Whether it be ingrained from teaching or motherly instinct, I often feel the need to say, “I’m proud of you!” to strangers when I learn of their good deeds or words. Mike Rowe is my latest recipient. It is both a tragedy and a blessing that his TED talk was emailed to me recently. The tragedy is that it is my first viewing since the talk aired in 2008. The blessing, of course, is it is still being passed from person to person and I didn’t miss out.
Mike Rowe’s reach is wide, but you will likely know him for Discovery’s Dirty Jobs. In his TED Talk he relays some of the epiphanies from his first seasons. The talk opens with a particular job of sheep herding (which is probably not school material) but is used to prove his point that there is a sort of Cold War on work in our country. I will let you watch yourself so I don’t water down the point. It is absolutely true and sadly not improving greatly some five years after his speech.

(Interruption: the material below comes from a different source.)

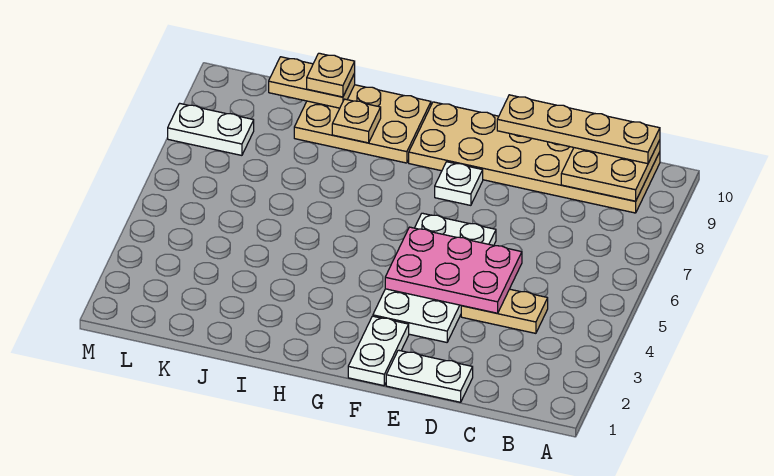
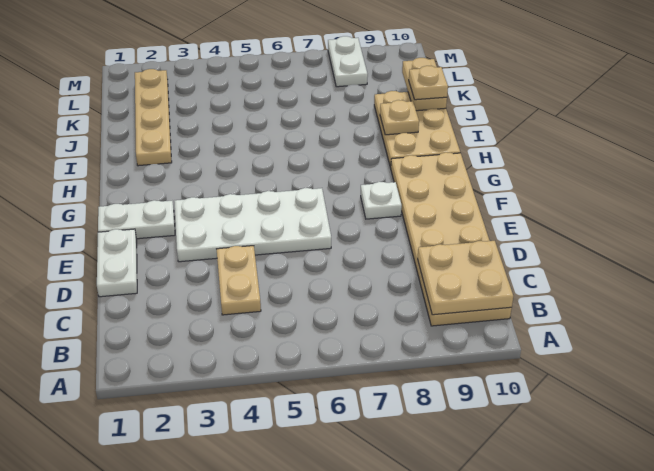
tan plate B10:E10 level 3 -> tan plate I2:L2 level 1
pink plate D4:F5 level 2 -> none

How can teachers and parents help inspire students to get through the “dirty jobs” in learning so they reap the rewards? When I think back to my grade school days, it is sad to say I don’t remember very many teachers well. I’m in no way trying to slight the teachers I don’t remember well because I know I progressed each of the years (and truth be told, grade school was a LONG time ago). The teachers I do remember, though, were inspirational. They tantalized students with some knowledge, provided tools and nurtured the process to allow growth in the subject. Finally, they added feedback and encouragement to move forward. The topics weren’t easy, the rigor was part of the challenge. The key, was and still is, in making the topic relevant, and allowing for reflection to make the learning more personal.
What better way to make a one dimensional curriculum topic relevant than to relate it to real jobs? Giving students an opportunity to find the work/discipline which relates to an objective is a powerful learning experience as well. Another added benefit of relating work skills to curricula is that life is interdisciplinary. Seeing relationships to other subjects is only part of the collateral learning students discover when they learn more about real work and they may find an obscure job to inspire them to continue their education toward a career goal. Mike is advocating for more technical skills education and has some great resources and even scholarships available on his website, Profoundly Disconnected.
Thank you for your efforts Mike Rowe. I am proud of you.
Thank you to:
Ms. Bingham for being so loving and nurturing; Ms. Brooks for believing math is the most exciting concept in the universe; Mr. Tester for some many quirky exciting talents like being able to draw a perfect circle with a swing of your arm and knowing SO much about Algebra and cool spatial puzzles; Ms. White for grading my papers rather than how I looked or my behavior; Ms. Welborn for making old English literature interesting; and Ms. Benson for having us analyze contemporary songs as poems and teaching that writing is a process and ensuring we practiced it often.